Dr. Laury Magnus Professor of English, Humanities
Year Started
1981
Education
- Ph.D. Modern Literature, Shakespeare, Chaucer The Graduate Center of CUNY
- M. Phil Modern Literature, Shakespeare, Chaucer The Graduate Center of CUNY
- B.A. Cum Laude English Literature Brooklyn College
Teaching Interests
- Shakespeare
- Text and Performance
- Modern and Renaissance Literature
- Literature and Film
- Public Speaking
- Art History
Research Interests
- Shakespeare
- Text and Performance
- Modern Literature
- Poetry and Poetics
- Russian Literature and Translation
Biography
Professor Laury Magnus is Professor of English in the Humanities Department, of which she has been a member since 1981. She holds a Ph.D. from the Graduate Center of City University of New York. Her current scholarship is devoted to Shakespeare, text and performance, and she is an associate member of the editorial team of the forthcoming New Variorum Hamlet (MLA), and of the ever-expanding website Hamletworks.org. She teaches world literature and composition courses and independent studies in Shakespeare, literature and film, the literature of World War I, art history, modern literature, drama, and public speaking.
Close reading, studying works in their historical context, and working out interpretative problems through discussion as well as scene staging and/or film analysis are what she enjoys most in her teaching. While teaching on Zoom, she has added Reading and Interpreting Aloud practices to engage her students more fully. She leads a Zoom reading and Interpretation session for interested KP faculty and staff and colleagues from other colleges, as well as a Saturday night “Reading Classics Aloud” group for young adults. She has recently designed a Humanities Concentration, “Film Studies in History, Literature, and Comparative Cultures.” In her English classes, she has designed a new “Literature and Life” journal project, which enables students to relate what is going on in their current lives to the literature they are reading and discussing in class.

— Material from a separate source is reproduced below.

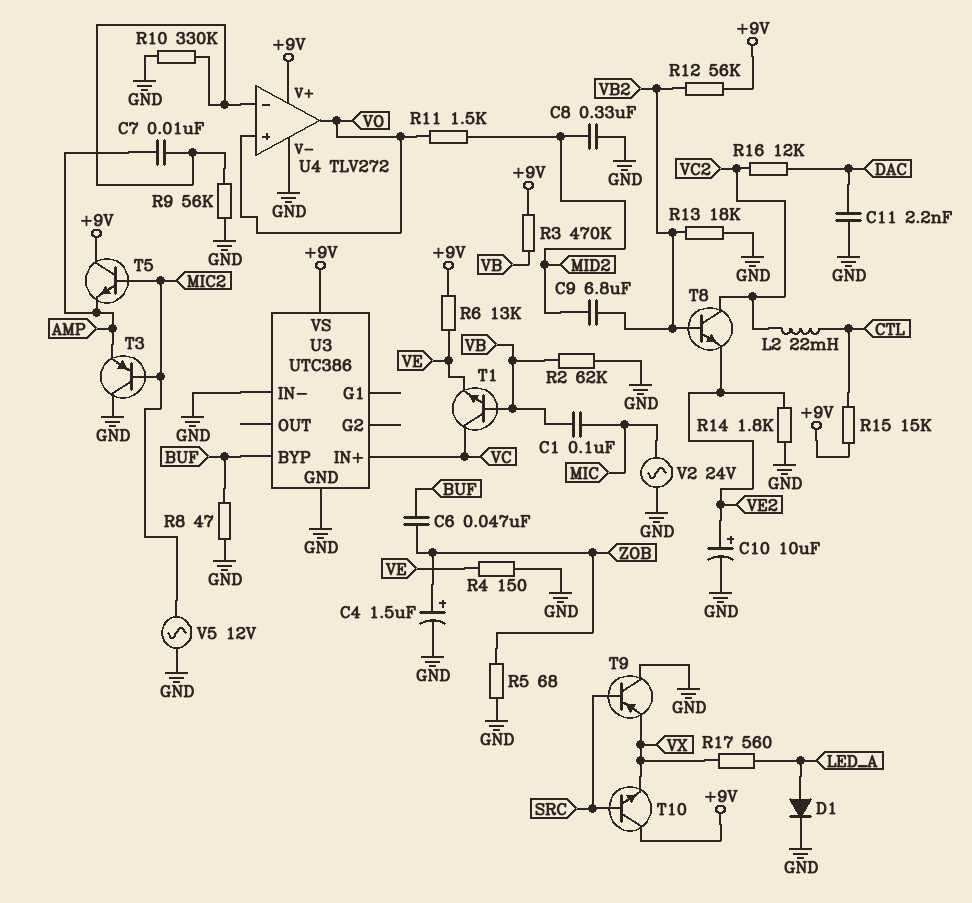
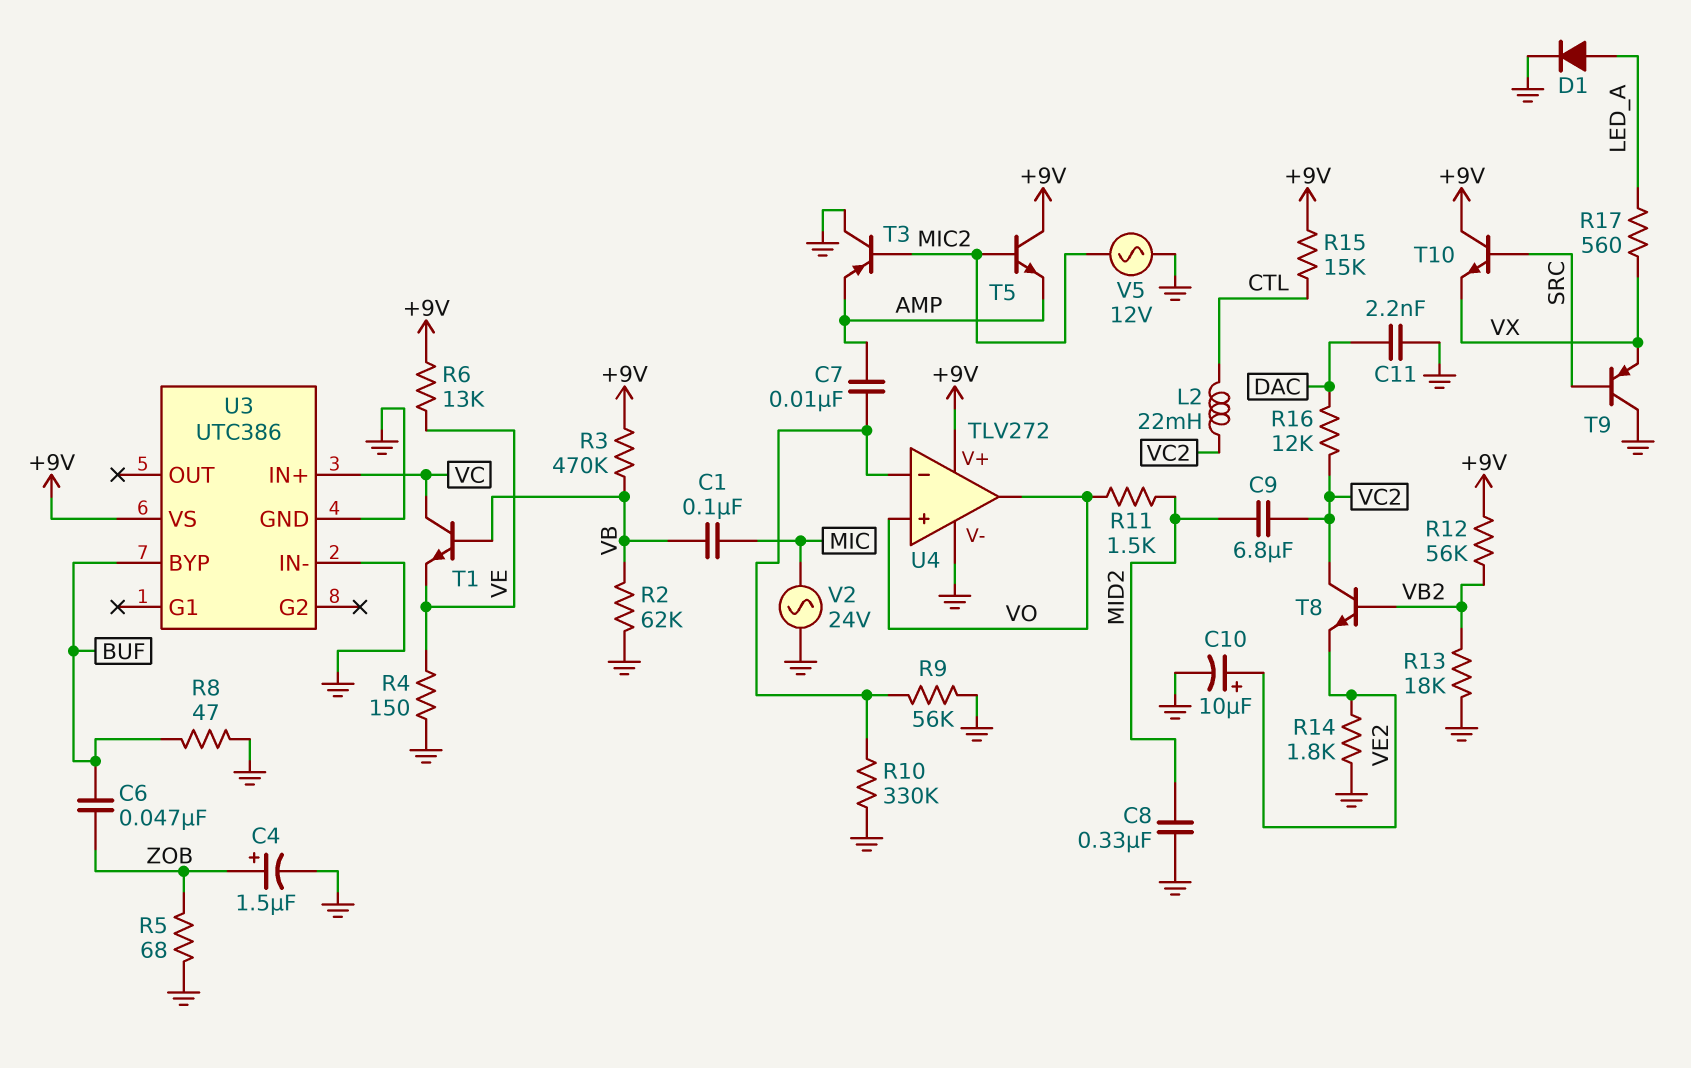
C9: 6.8uF (MID2, VB2) -> 6.8uF (MID2, VC2)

Professor Magnus's most recent books, Shakespeare’s Auditory Worlds, Hearing and Staging Practices, Then and Now (2020), and Who Hears in Shakespeare? Auditory Worlds on Stage and Screen (2012), have been published by Fairleigh Dickinson University Press and co-edited with Dr. Walter Cannon. These books investigate how Shakespeare crafted scenes of hearing, mis-hearing, overhearing, eavesdropping, asides and stage whispers, creating a kaleidoscopic dramatic soundscape with audiences both onstage and off. Shakespeare’s Auditory Worlds expands on Who Hears in Shakespeare? with discussions of sound and music, also featuring interviews on “Shakespeare’s Soundscape in Original Practices” by world-renowned actors of the American Shakespeare Center’s Blackfriars Theatre in Staunton, Va.

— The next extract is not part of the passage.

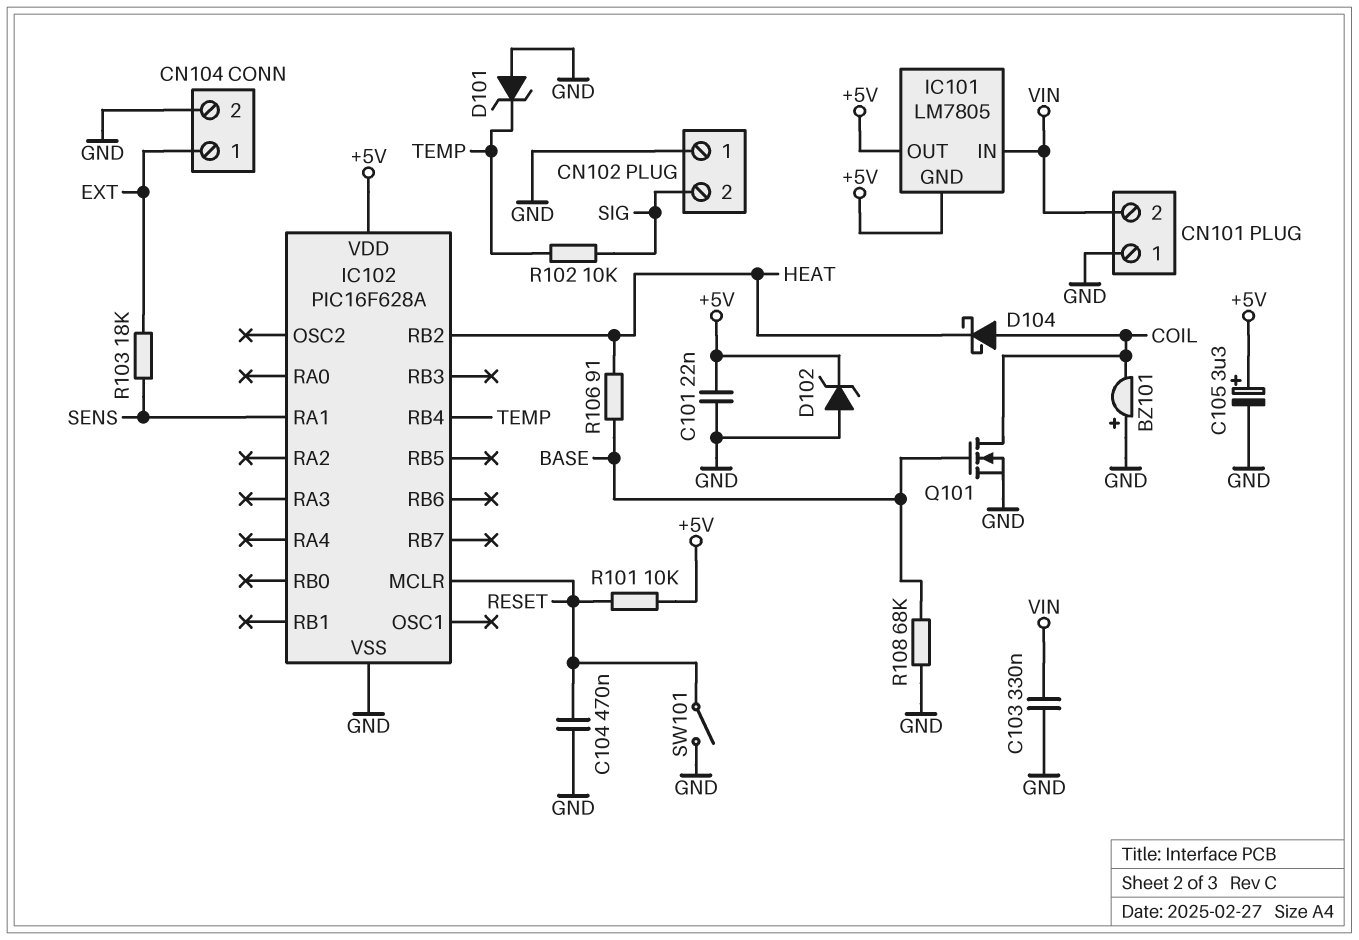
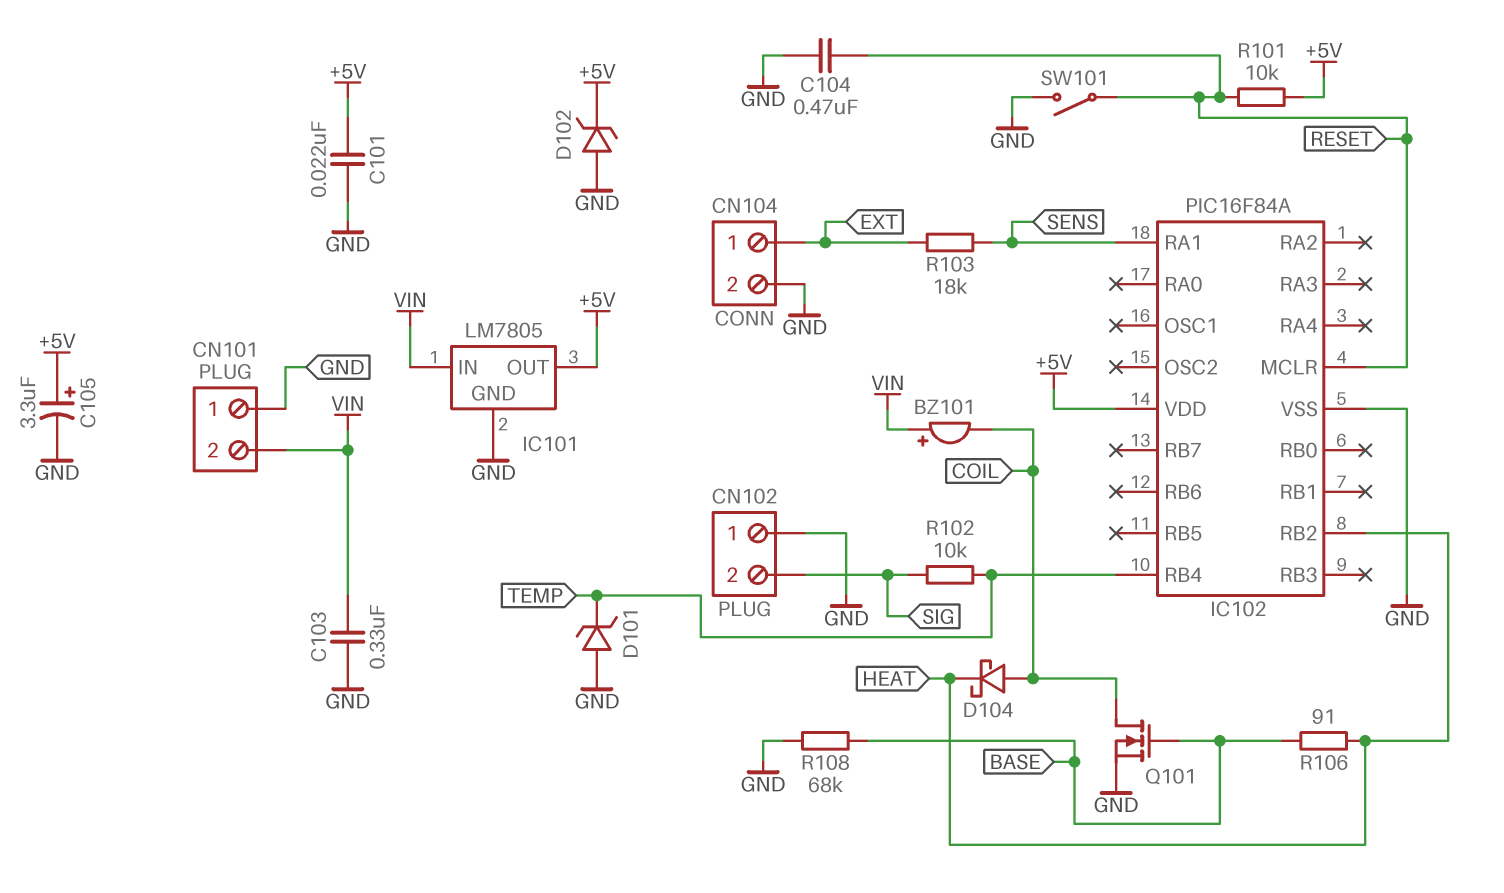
BZ101: buzzer (plus GND, minus COIL) -> buzzer (plus VIN, minus COIL)
IC101 pin GND: +5V -> GND
IC102: PIC16F628A -> PIC16F84A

Professor Magnus has published Chapter 26 on "Shakespeare on Film and Television" in The Oxford Handbook of Shakespeare (2012), and a chapter on “Macbeth in Performance” appears in Macbeth: A Critical Reader (Bloomsbury Arden Shakespeare, 2013). Her “Essays on Characters” in Hamletworks.org. include essays on Ophelia, Laertes, Fortinbras, Rosencrantz and Guildenstern, The Gravediggers, and Osric. She has edited four performance-oriented New Kittredge/ Focus editions of Romeo and Juliet, The Taming of the Shrew, The Comedy of Errors and Measure for Measure. She has published performance reviews of Shakespeare’s plays for The Shakespeare Newsletter; her essays and reviews have also appeared in Shakespeare Quarterly, Literature and Film Quarterly, Connotations, Assays, and College Literature. Her non-Shakespearean books include a book on repetition in modern poetry and a co-translation of the Russian novel The Precipice, by Ivan Goncharov, with her husband, the noted translator Boris Jakim.
Professor Magnus is a long-time Associate Member and Executive Board Member of the Columbia University Shakespeare Seminar and the Shakespeare Association of America. For many years, she served as Director of the Arts and World Affairs Program, bringing plays, concerts, and lectures to the Kings Point Campus and organizing TMs to the city and to The American Shakespeare Center in Staunton, Virginia, (which hosts a terrific workshop on “Shakespeare and Leadership”) for cultural events. The ASC is managing to survive during our COVID pandemic and has even managed live performances of plays as well, both in Staunton and through their traveling troupe. (Dr. Magnus first visited the ASC for a prestigious 2004 NEH seminar there and in London, and the ASC’s lectures and workshops on Shakespeare in Performance changed her scholarly life).
In former years, Professor Magnus was Faculty Advisor to Hear This. She is currently a member of The Mariners' Chorus. Finally, In the last six years, she has started the highly popular Kings Point Dance Club, which features Swing and Latin dancing.
Finally, Professor Magnus claims the distinction of being the first woman to have achieved the academic rank of full professor at Kings Point.